I am trying to change the dimensions of a QPushButton subclass while anchoring a user-defined corner (not always the top left corner). The QPushButton defines a QFrame as its parent, and is free-floating in the window. When I try to change the size of the QPushButton subclass in the subclass code, I believe it is giving me trouble since the QPoints provided by mouseEvents are local. I have tried to work with the myButton->mapToGlobal(QPoint) and myButton->mapFromGlobal but I don't think I quite understand how they work. A search for examples has left me empty handed. Can anyone provide a short example?
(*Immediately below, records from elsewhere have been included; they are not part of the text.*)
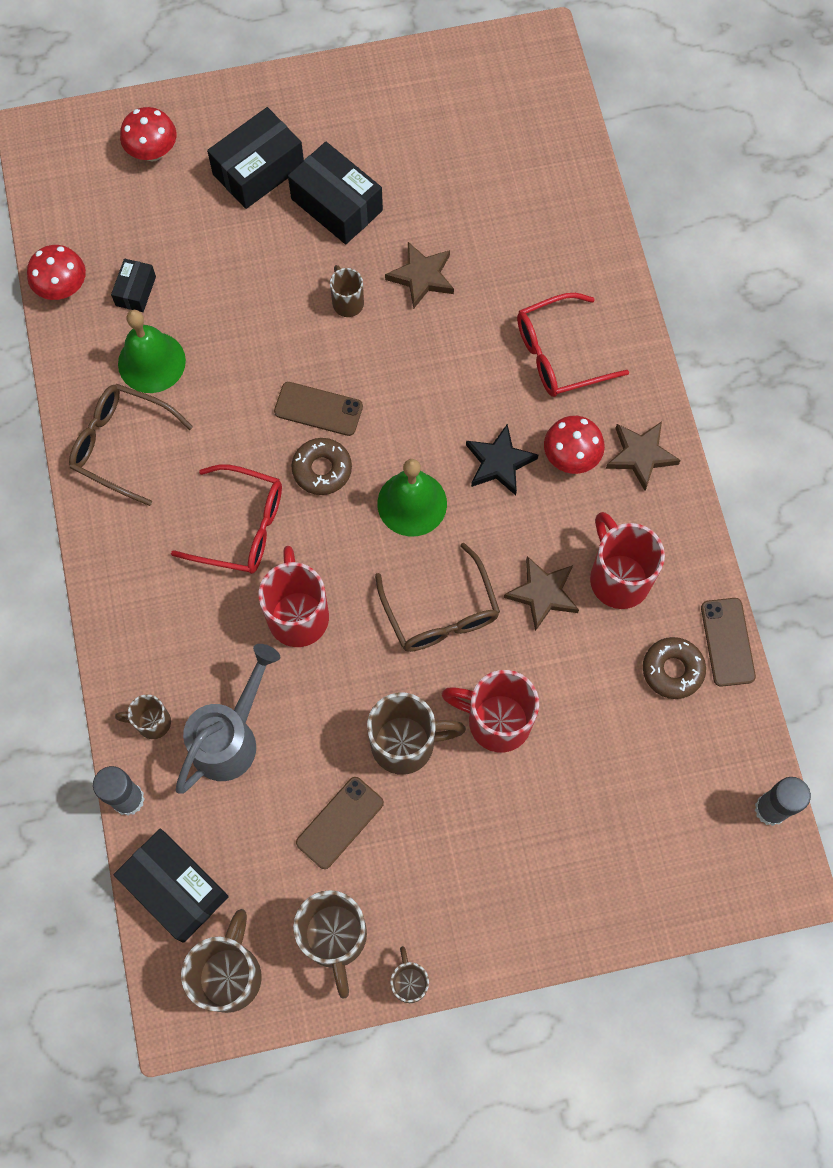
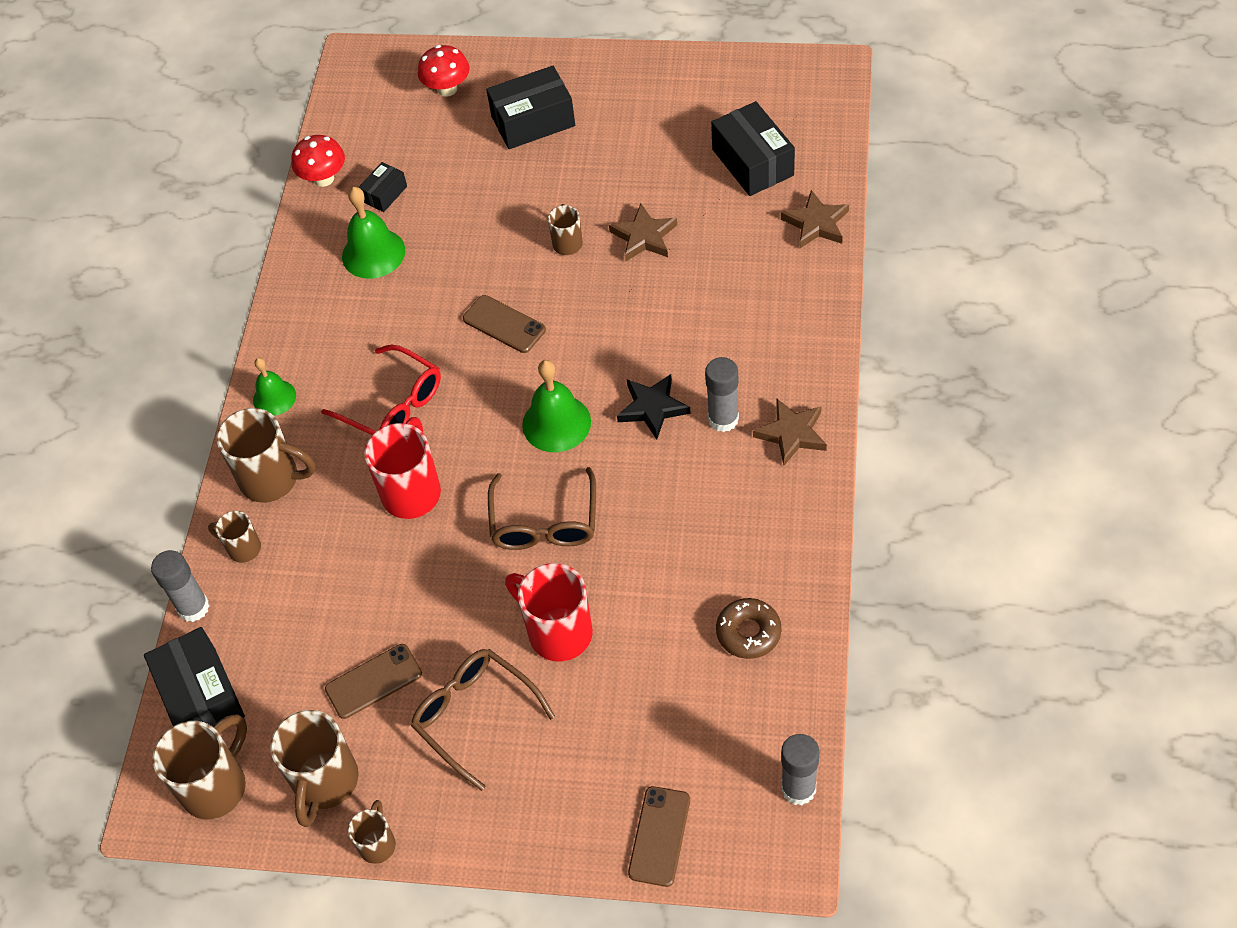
camera: 25 degrees right, 15 degrees down
(115, 550) = (274, 397): none -> green bell
(121, 445) = (318, 313): brown glasses -> brown glasses (474, 715)
(231, 737) = (307, 580): grey watering can -> none
(322, 469) = (486, 375): brown donut -> none
(336, 205) = (591, 162): black box -> black box (752, 162)
(405, 743) = (464, 629): brown mug -> brown mug (272, 479)
(543, 594) = (648, 531): brown star -> brown star (816, 224)
(559, 354) = (747, 329): red glasses -> none
(571, 457) = (723, 419): red mushroom -> grey glue stick
(618, 578) = (727, 536): red mug -> none
(727, 642) = (813, 621): brown phone -> brown phone (659, 836)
Local (widget) coordinates are relative to the top-left corner of the widget. Global coordinates are screen coordinates. They are easily convertible, and events like QMouseEvent offer both, local (pos()) and global (globalPos()) coordinates. If you want to map from Widget A to Widget B, you can either do
const QPoint global = a->mapToGlobal( localPosInA );
const QPoint localInB = b->mapFromGlobal( global );
Or, shorter:
const QPoint localInB = a->mapTo( b, localPosInA );
Example: Say you have a top-level widget w1 at (100,110) (screen coordinates), which has a child widget w2 at (10,10) (w1 coordinates) and a mouse event in w2 at (20, 20) (w2 coordinates), then the global position of the mouse cursor is
(100,110) + (10,10) + (20,20) = (130,140) (screen coordinates)
That's w2->mapToGlobal( mousePos ).
w2->mapTo( w1, mousePos ) or, as w1 is parent of w2, w2->mapToParent( mousePos ) is
(10,10) + (20,20) = (30,30) (w1 coordinates).
It might be easiest if you convert everything to global coordinates, do the calculations there, and then map the result back to the widget i.e. context you need it in.